By the way, this is no different than some of the work we had to do when everything became blockchain all of a sudden overnight or everything became social or P2P sharing. I think founders are very good at changing or repurposing what they have to what the trends are available in the market. Differentiating between things that have real lives versus something that may not be valid few months from now is what our job is, but it’s not like you will always get that correct. It’s not just the foundational models, whether it is today as OpenAI or Gemini or Anthropic. In the previous world it was other platform providers that also had the same thing, and as they would add more features, it would kill companies that would acquire them.
We have a large group of people besides our core team that get really involved with our startup diligence and recommendations. So, we always have this focus on spending and mentoring founders and really getting to know them beyond just the business plan.
Sramana Mitra: So, I’ve a couple of thoughts based on what you said. One is, we are hearing a lot about human in the loop and AI services. My read is that this is actually a strength for the Indian founders because India has had a long history of building services businesses. If you have to layer on top of your core IP a services arm, that is easily done in India as there’s a lot of experienced management and so on available. So that’s one trend that I have seen.

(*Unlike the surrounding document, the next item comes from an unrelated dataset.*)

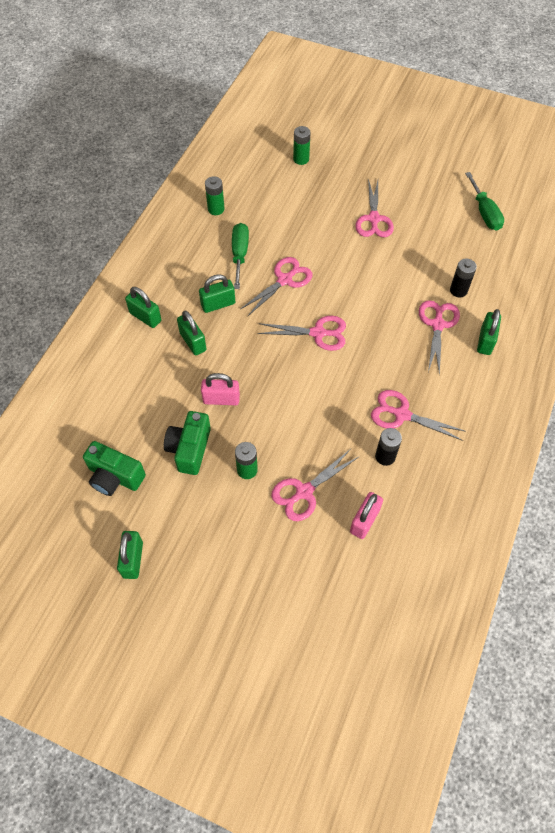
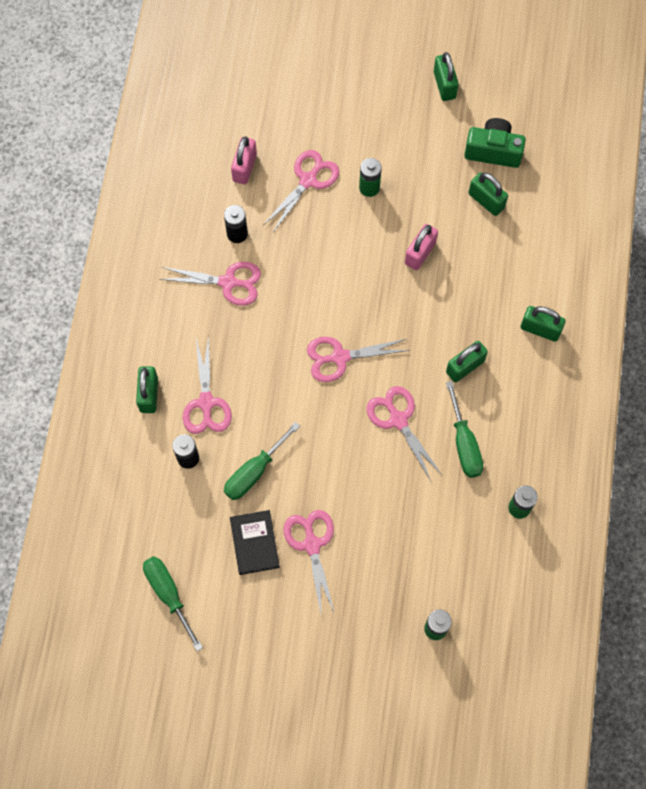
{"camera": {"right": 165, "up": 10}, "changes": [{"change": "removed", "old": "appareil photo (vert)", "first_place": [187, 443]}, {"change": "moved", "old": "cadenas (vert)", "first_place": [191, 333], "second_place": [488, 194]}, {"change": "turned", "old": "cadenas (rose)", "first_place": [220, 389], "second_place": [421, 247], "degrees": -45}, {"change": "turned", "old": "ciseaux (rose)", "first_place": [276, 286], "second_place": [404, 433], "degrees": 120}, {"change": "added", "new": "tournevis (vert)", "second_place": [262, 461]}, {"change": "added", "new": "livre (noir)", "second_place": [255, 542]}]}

The other observation I’m picking up is, the workflow moat or specific stuff that are particular to that domain, including certain databases. If you have a marketplace of sorts, you have all kinds of AI stuff happening within that, but the real value of a marketplace where people who can transact on certain things are present, that is a moat, right?
A marketplace where transactions are happening, that is a moat. Workflow is a moat. If there is a certain kind of workflow that is happening that is specific to that domain that is defensible, and those are in some ways, much more defensible businesses than a pure wrapper around OpenAI.
Manu Rekhi: Yes.
Sramana Mitra: So, I think for those of you who are listening and who are starting to think about how you position your companies, keep these nuances in mind so that you build something defensible. Don’t get sucked into the next rev of the LLM itself that the large companies are going to inevitably invest in and make happen. Don’t become a roadkill to LLM upgrade.
Let’s move to some entrepreneur pitches now, Manu?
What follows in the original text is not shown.